Megawati supporters swamp Jakarta
Numbering over 100,000, they shout ‘Mega, Mega’ and wave red flags, in the largest turnout by any political party since election hustings began.
JAKARTA was painted red yesterday. Like blood flowing through the clogged arteries of roads leading to the heart of the city, more than 100,000 supporters of the Indonesian Democratic Party-Perjuangan (PDI-Struggle) in their trademark red rode in convoys of buses, cars and motorcycles from all corners of the capital as people cheered them on.
Shouting “Mega, Mega”, they waved red flags, banners and posters superimposed with leader Megawati Sukarnoputri’s face and the PDI-Struggle macho black bull symbol through the streets in the largest showing by any political party since election campaigning began last Wednesday.
Thousands of leaflets were also dropped from the sky by a helicopter chartered by the party as nine other parties taking part in the campaign in Jakarta yesterday were buried under the force of support for the daughter of Indonesia’s founding father and first president Sukarno.
Party rallies were carried out in a carnival-like atmosphere with songs and dangdut music revolving largely around Ms Megawati, who was portrayed as a cult figure.
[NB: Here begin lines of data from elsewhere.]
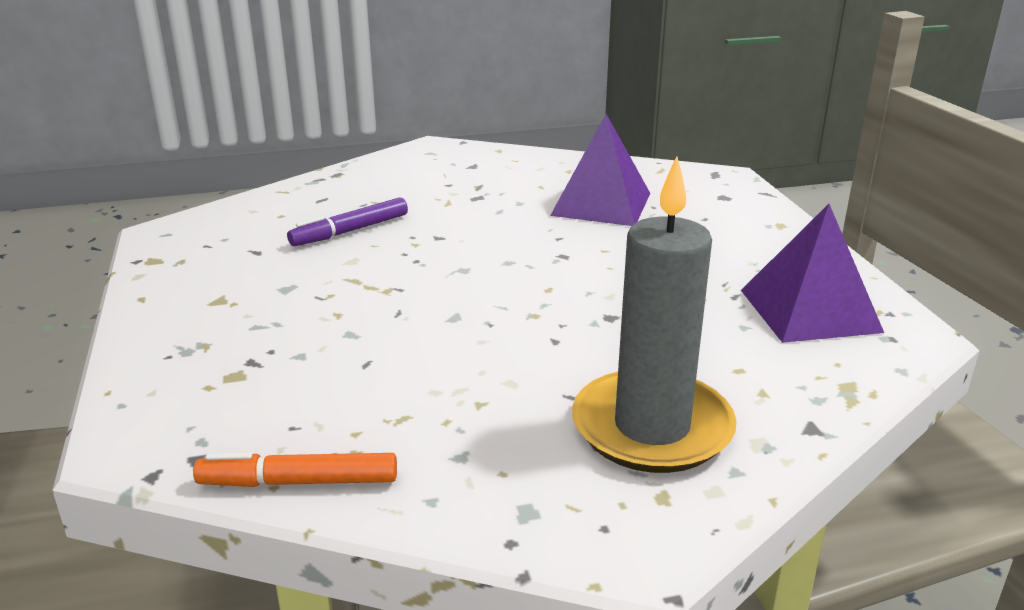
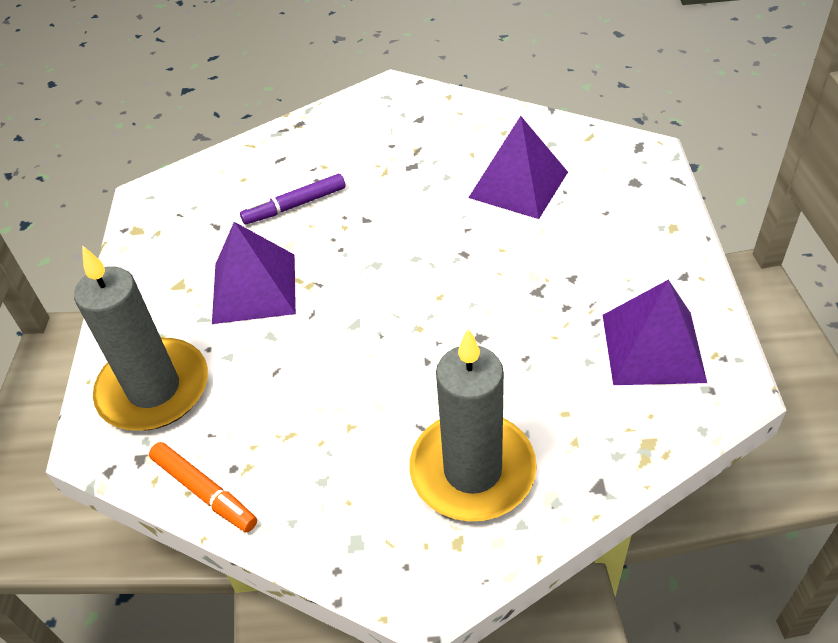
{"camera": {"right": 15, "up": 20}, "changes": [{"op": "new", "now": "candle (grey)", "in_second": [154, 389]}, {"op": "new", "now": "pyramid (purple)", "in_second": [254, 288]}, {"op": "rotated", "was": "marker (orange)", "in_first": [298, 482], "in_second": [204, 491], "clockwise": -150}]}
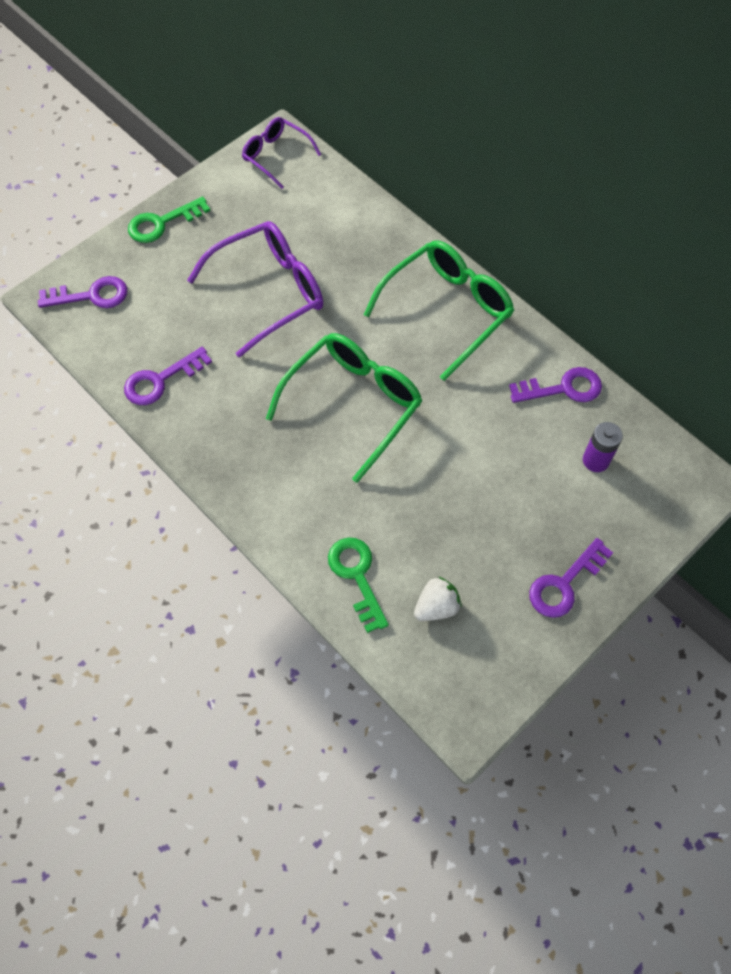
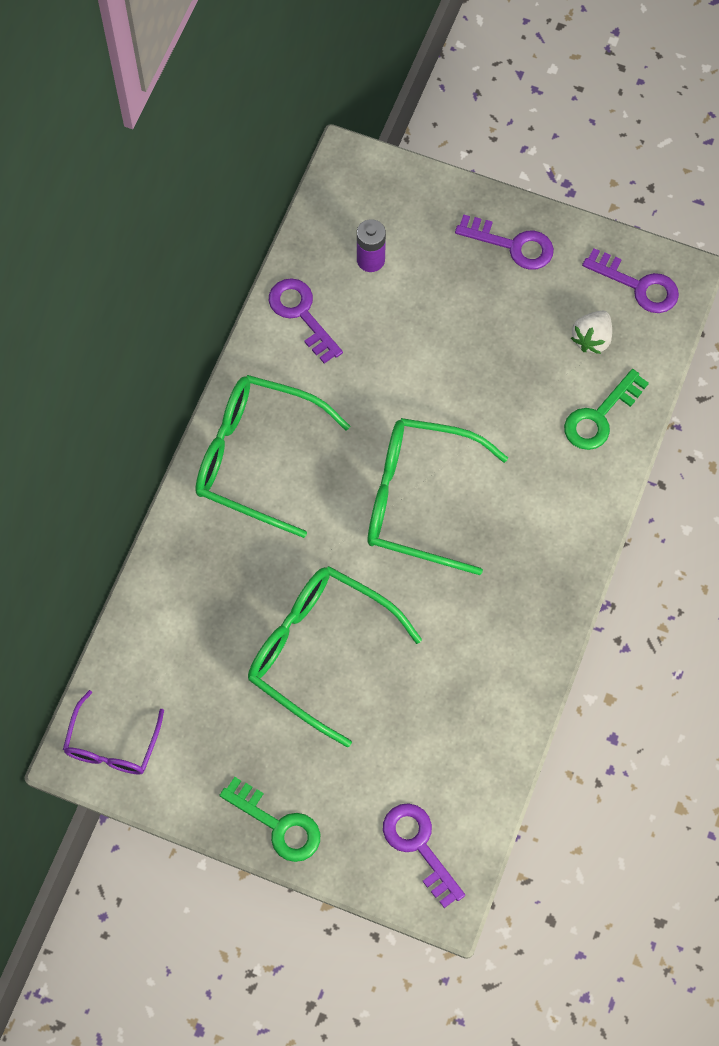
{"camera": {"right": -115, "up": 5}, "changes": [{"op": "shifted", "was": "key (purple)", "in_first": [161, 380], "in_second": [638, 285]}, {"op": "repainted", "was": "glasses (purple)", "now": "glasses (green)", "in_first": [269, 292], "in_second": [319, 651]}, {"op": "rotated", "was": "strawberry (white)", "in_first": [436, 607], "in_second": [592, 339], "clockwise": -90}]}
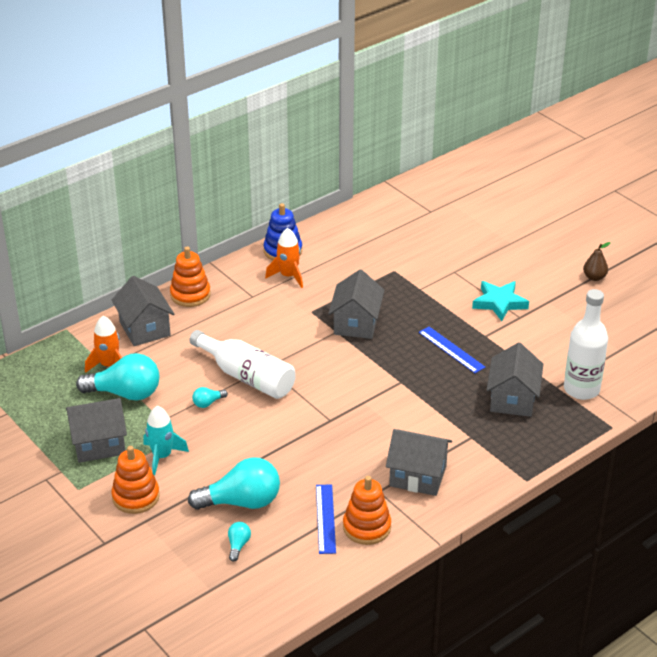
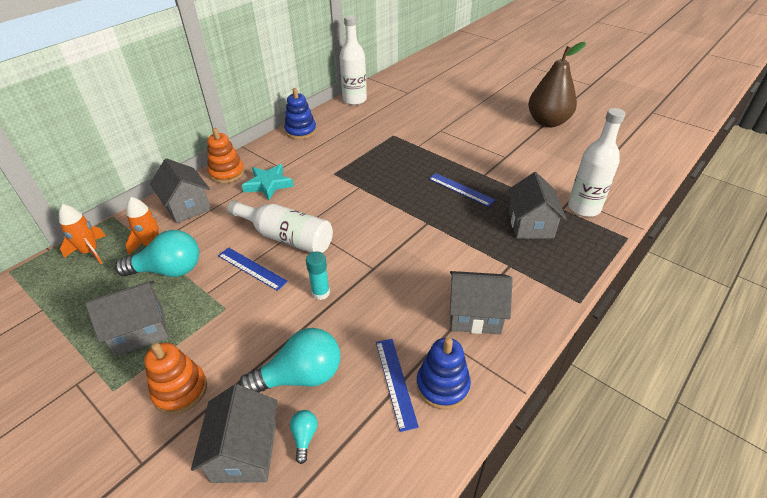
{"camera": {"right": -10, "up": 5}, "changes": [{"op": "gone", "was": "rocket (turquoise)", "in_first": [162, 456]}, {"op": "new", "now": "glue stick (turquoise)", "in_second": [320, 293]}, {"op": "new", "now": "bottle (white)", "in_second": [354, 100]}, {"op": "shifted", "was": "rocket (orange)", "in_first": [288, 276], "in_second": [90, 251]}, {"op": "shifted", "was": "house (grey)", "in_first": [356, 323], "in_second": [244, 451]}, {"op": "shifted", "was": "star (turquoise)", "in_first": [499, 303], "in_second": [268, 184]}, {"op": "swapped", "was": "light bulb (turquoise)", "now": "ruler (blue)", "in_first": [208, 403], "in_second": [252, 268]}, {"op": "repainted", "was": "stacking toy (orange)", "now": "stacking toy (blue)", "in_first": [367, 527], "in_second": [442, 385]}, {"op": "scaled", "was": "pear (brown)", "in_first": [594, 277], "in_second": [548, 122], "ratio": 2.36}]}
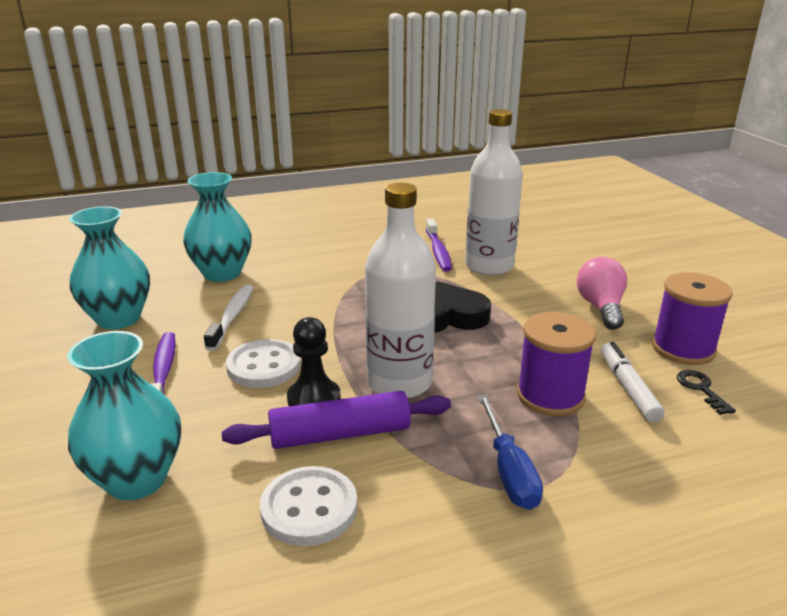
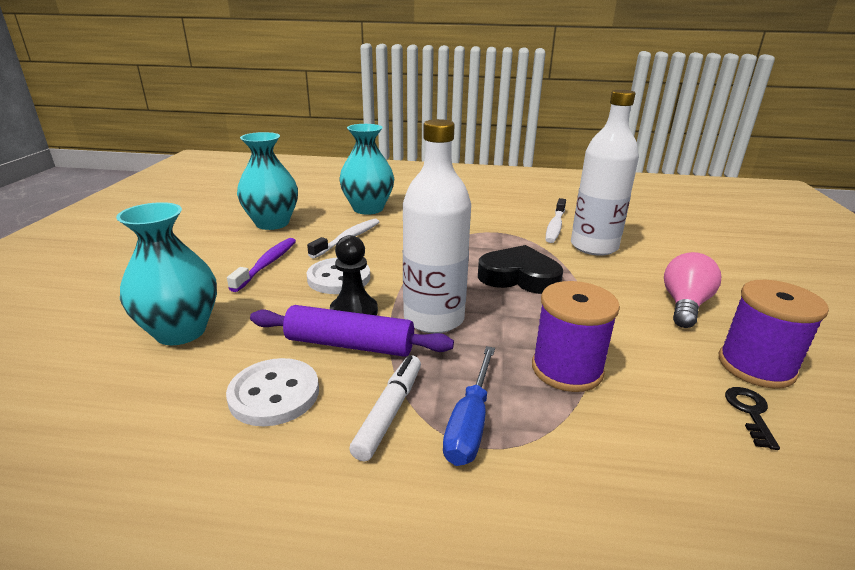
{"camera": {"right": 25, "up": 0}, "changes": [{"op": "shifted", "was": "marker (white)", "in_first": [628, 388], "in_second": [389, 412]}, {"op": "repainted", "was": "toothbrush (purple)", "now": "toothbrush (white)", "in_first": [438, 251], "in_second": [555, 226]}]}
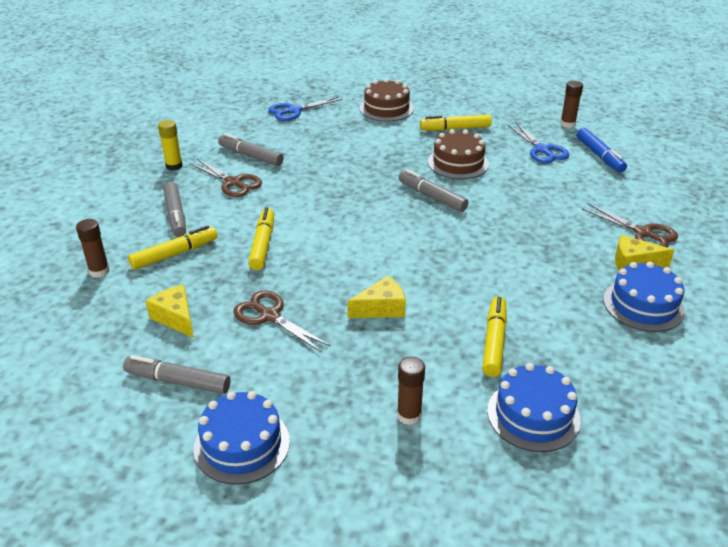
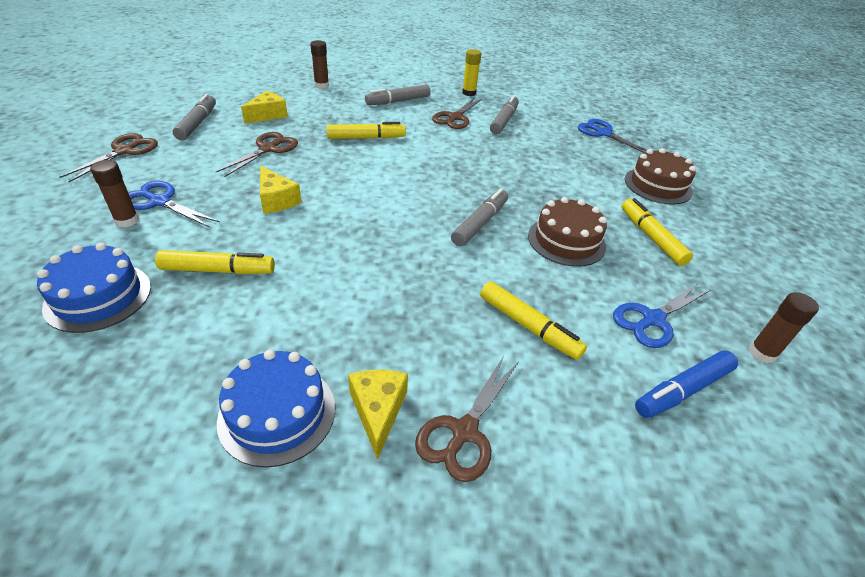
{"camera": {"right": 75, "up": 5}, "changes": [{"op": "new", "now": "scissors (blue)", "in_second": [160, 202]}, {"op": "shifted", "was": "marker (yellow)", "in_first": [175, 254], "in_second": [528, 326]}, {"op": "swapped", "was": "cake (blue)", "now": "scissors (brown)", "in_first": [242, 444], "in_second": [124, 151]}]}
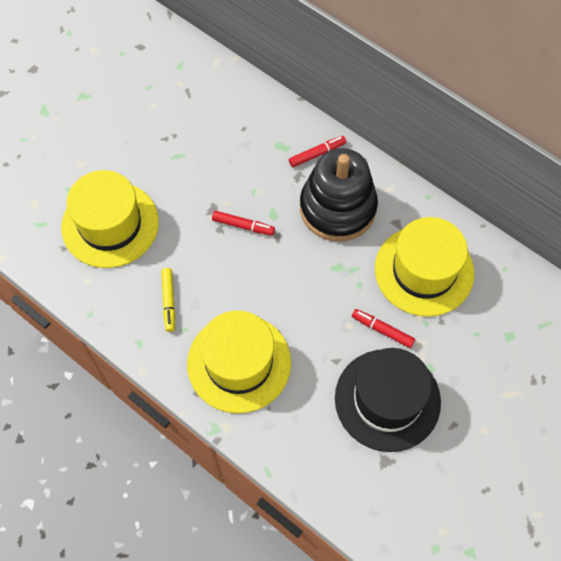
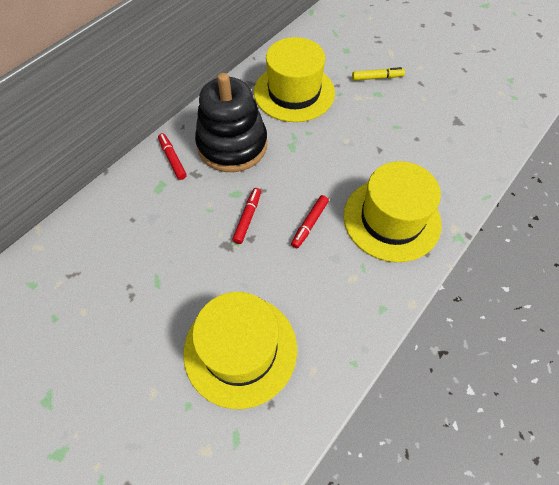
{"camera": {"right": -90, "up": -5}, "changes": [{"op": "gone", "was": "hat (black)", "in_first": [387, 399]}, {"op": "shifted", "was": "marker (yellow)", "in_first": [169, 301], "in_second": [376, 78]}, {"op": "shifted", "was": "marker (red)", "in_first": [383, 330], "in_second": [310, 224]}]}
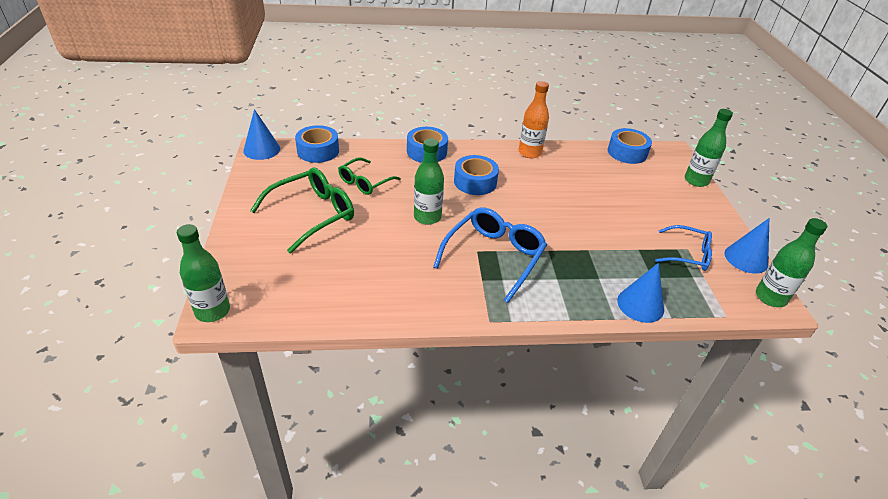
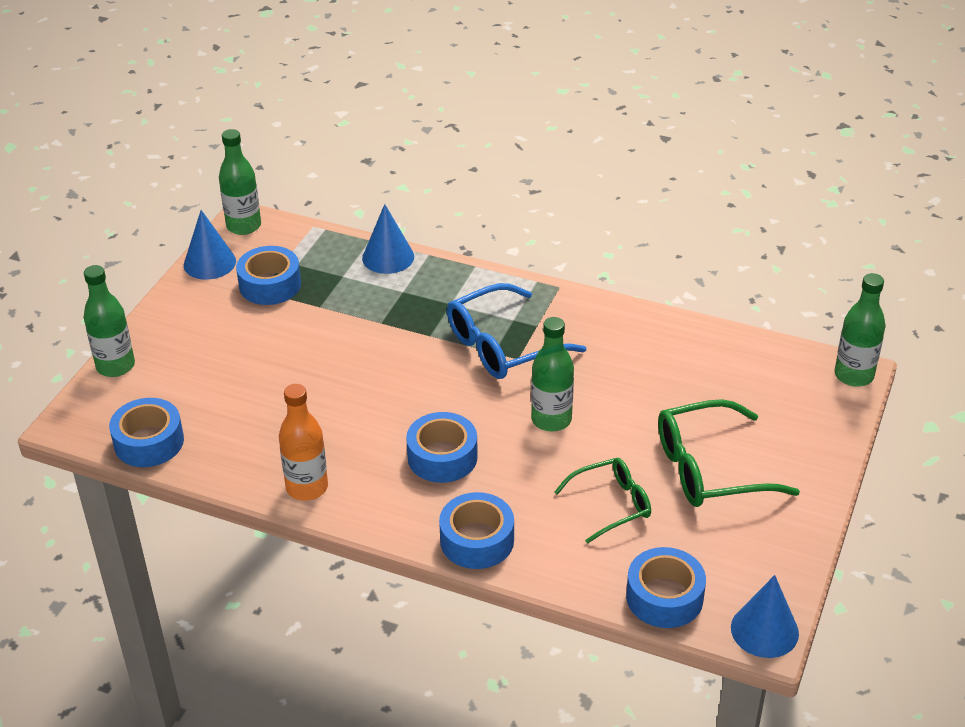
{"camera": {"right": -150, "up": 0}, "changes": [{"op": "swapped", "was": "glasses (blue)", "now": "tape (blue)", "in_first": [688, 254], "in_second": [270, 285]}]}
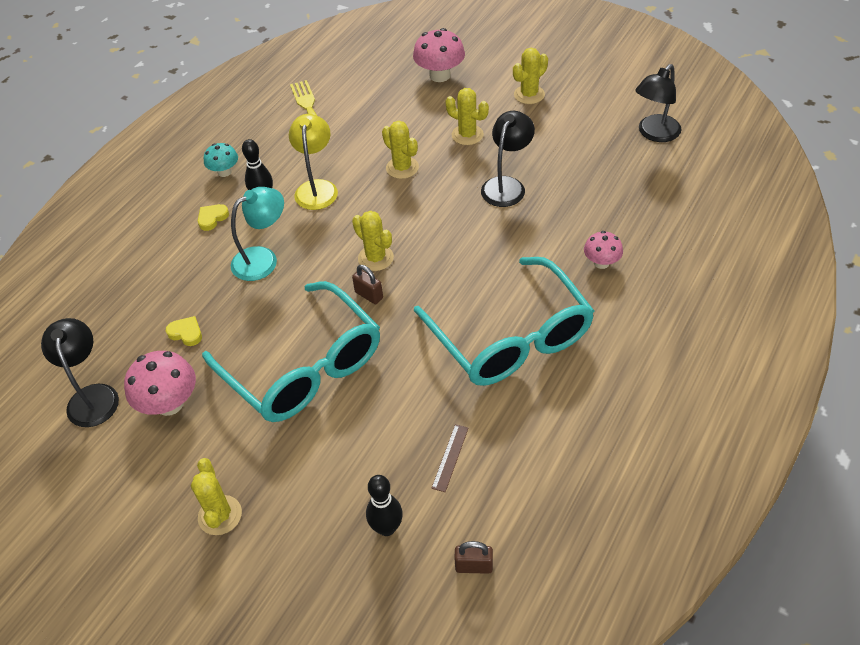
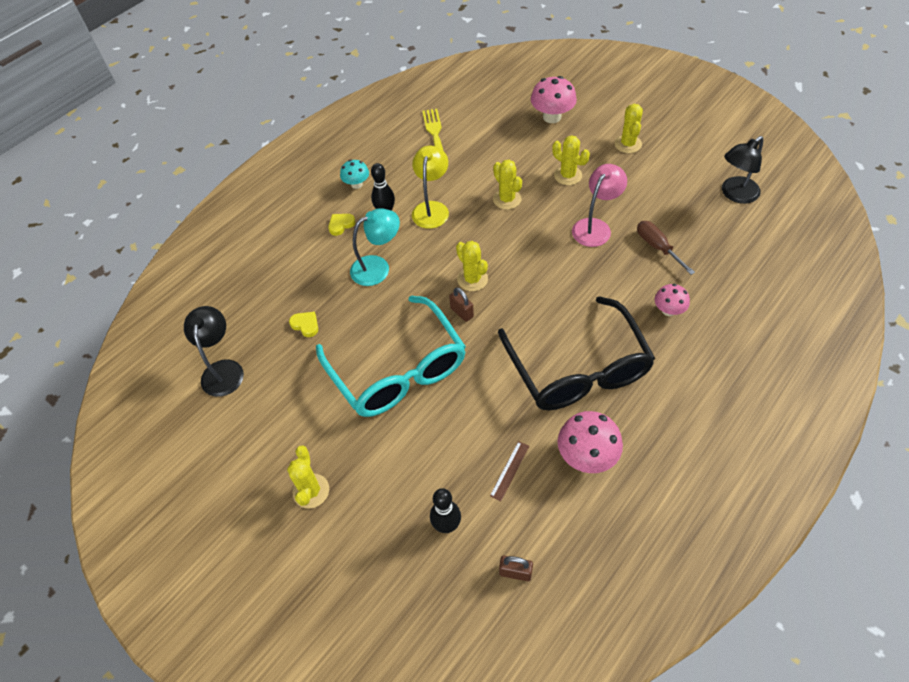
{"camera": {"right": 10, "up": 5}, "changes": [{"op": "new", "now": "screwdriver (brown)", "in_second": [657, 247]}, {"op": "shifted", "was": "mushroom (pink)", "in_first": [169, 403], "in_second": [586, 456]}, {"op": "repainted", "was": "glasses (turquoise)", "now": "glasses (black)", "in_first": [510, 337], "in_second": [578, 368]}, {"op": "repainted", "was": "lamp (black)", "now": "lamp (pink)", "in_first": [506, 185], "in_second": [595, 227]}, {"op": "rotated", "was": "cactus (yellow)", "in_first": [529, 95], "in_second": [628, 144], "clockwise": -60}]}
“She has been a victim of the past regime and will show them now who is the true leader,” shouted a party leader through a loud hailer to cheers from rally supporters in West Jakarta. “Mega is our saviour. Only Mega can save the poor.”There was surprisingly very little troop presence except in shopping centres and key strategic points like the state palace and former president Suharto’s residence.
Most of the supporters, dressed in party garb with some even painting their faces red, clung on to overcrowded vehicles or walked on roads, defying a government ban on street rallies.
Most of the other parties have also broken this rule. Despite this, PDI-Struggle supporters surprisingly followed the directions of traffic policemen and party wardens attempting to keep the roads clear for other cars. There was no violence in the capital.
The frenzy of campaigning forced many shops to close yesterday, the retailers fearing clashes between rival party supporters.
Chinatown, still recovering from the wide scale rioting last May, was like a ghost town, with the exception of people standing by the roadside to cheer on the secular party.
Other parts of the country, however, experienced sporadic violence over the weekend. On the island of Bali, a bastion of PDI-Struggle support, fighting broke out between supporters of the ruling Golkar and Ms Megawati’s party. Police said four people were injured in the clashes.
Analysts believe that things could change in Jakarta today when the ruling Golkar and eight other parties campaign in the capital.
All 48 parties contesting the country’s first multi-party election in 50 years take turns to campaign in all 27 provinces. Several PDI-Struggle supporters told The Straits Times that after the party’s showing yesterday, Golkar would think twice “about showing their faces on the streets”.
Noted 29-year-old Anton Sularso, a die-hard Megawati follower: “We’ve had enough of Golkar and all the lies and corruption. It is time for a new government and a new president.”